From the outset, Romney stated that requiring individuals to buy health insurance in the currently fragmented and overly expensive insurance market would be wrong and counterproductive. But he also argued that if the market could be reorganized to make coverage universally available and portable, deregulated at least enough to make it affordable for the middle class, and subsidized enough to make it affordable for the low-income, then there would be no reasonable excuse for anyone to forgo health insurance.
Romney also pointed out that to allow people to go without health insurance when they can expect someone else to pay the tab for their treatment is a de facto mandate on providers and taxpayers. Romney’s plan was to take that option off the table, leaving only two choices: either buy insurance or pay for your own care. He proposed that those who want to go without coverage could place $10,000 in an interest-bearing escrow account, which providers could claim against if the individual did not pay medical bills.
Unfortunately, the state legislature changed that idea into a mandate: either buy coverage or pay a fine. This provision is more onerous and philosophically objectionable, but it is unlikely to prove onerous in practice. That is because the legislation includes three avenues through which Massachusetts residents can meet the individual coverage requirement by purchasing an inexpensive health plan. First, the bill allows more carriers to offer HSA products with high-deductibles. Second, it also circumvents Massachusetts’ overly regulated non-group market by allowing any resident to buy coverage as an individual through the Connector, where a wide choice of plans and premiums will be available. And third, it allows insurers to offer inexpensive “mandate-light” policies to young adults between the ages of 19 and 26, those most likely to go without coverage.
Politics is the art of the possible, and Romney had to temper his ambitions and make compromises to get his plan through the state’s legislature. At the same time, many Democrats in the legislature set aside their misgivings about some of the elements of the Governor’s proposal, such as its steps toward deregulating insurance, out of a desire not to lose a big piece of Massachusetts’s federal Medicaid funding. With time and experience, revisions can and should be made to this initial legislation.

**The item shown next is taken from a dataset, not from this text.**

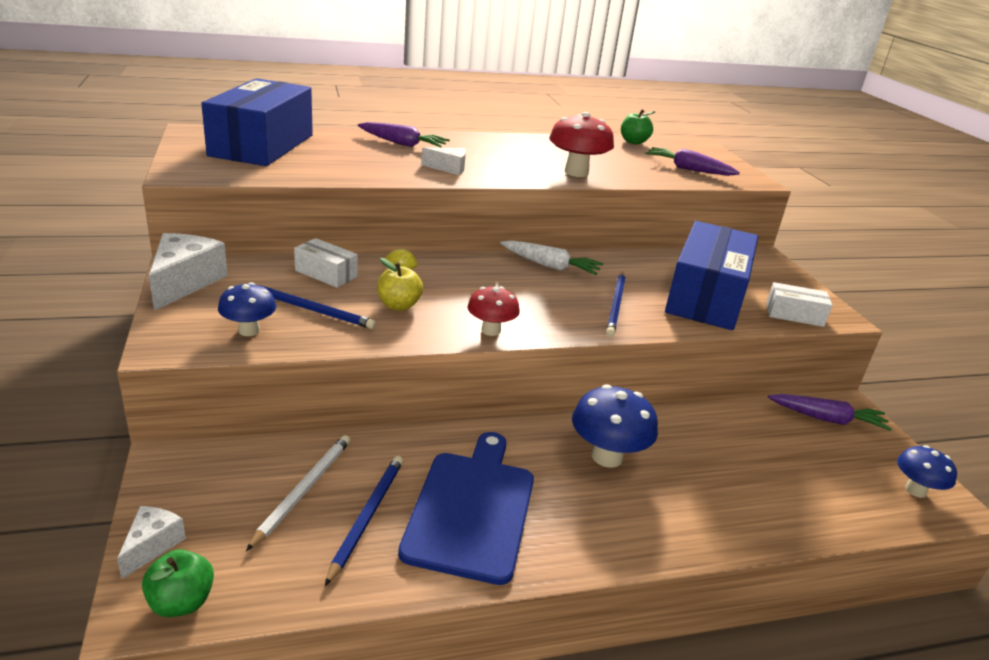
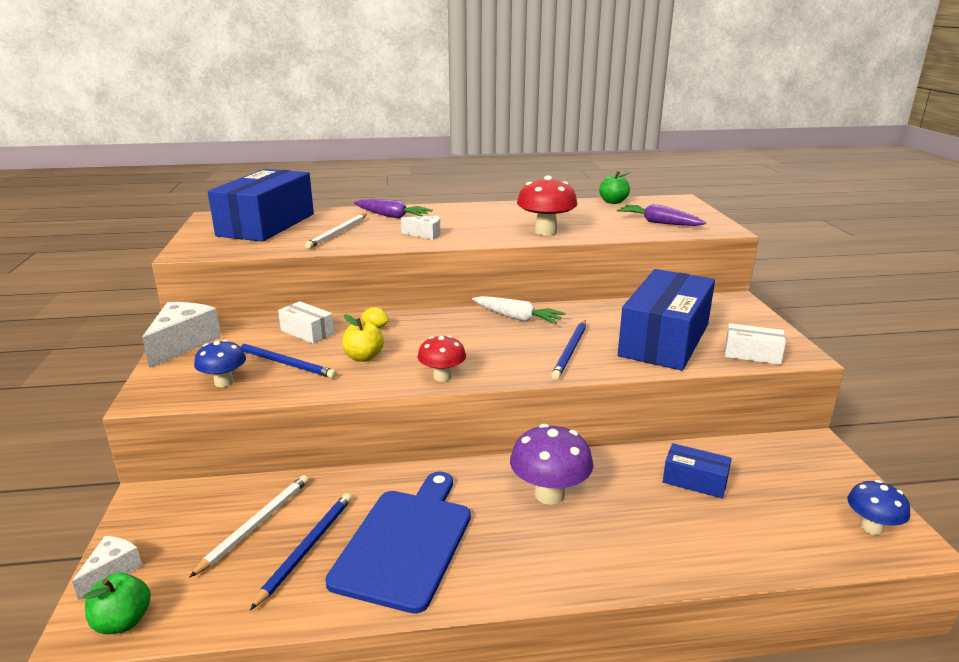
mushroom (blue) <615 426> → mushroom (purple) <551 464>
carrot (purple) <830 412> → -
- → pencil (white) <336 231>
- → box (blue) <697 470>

But that should not overshadow the significance of Massachusetts’ achievement in enacting a bipartisan health care reform bill that fundamentally shifts the state’s health care system in the direction of greater patient and consumer empowerment and control. The governor and legislature have provided their citizens with the tools to achieve what the public really wants: a health system with all the familiar comforts of existing employer group coverage but with the added benefits of portability, choice, and control.
Other governors and legislators would be well advised to consider this basic model as a framework for health care reform in their own states.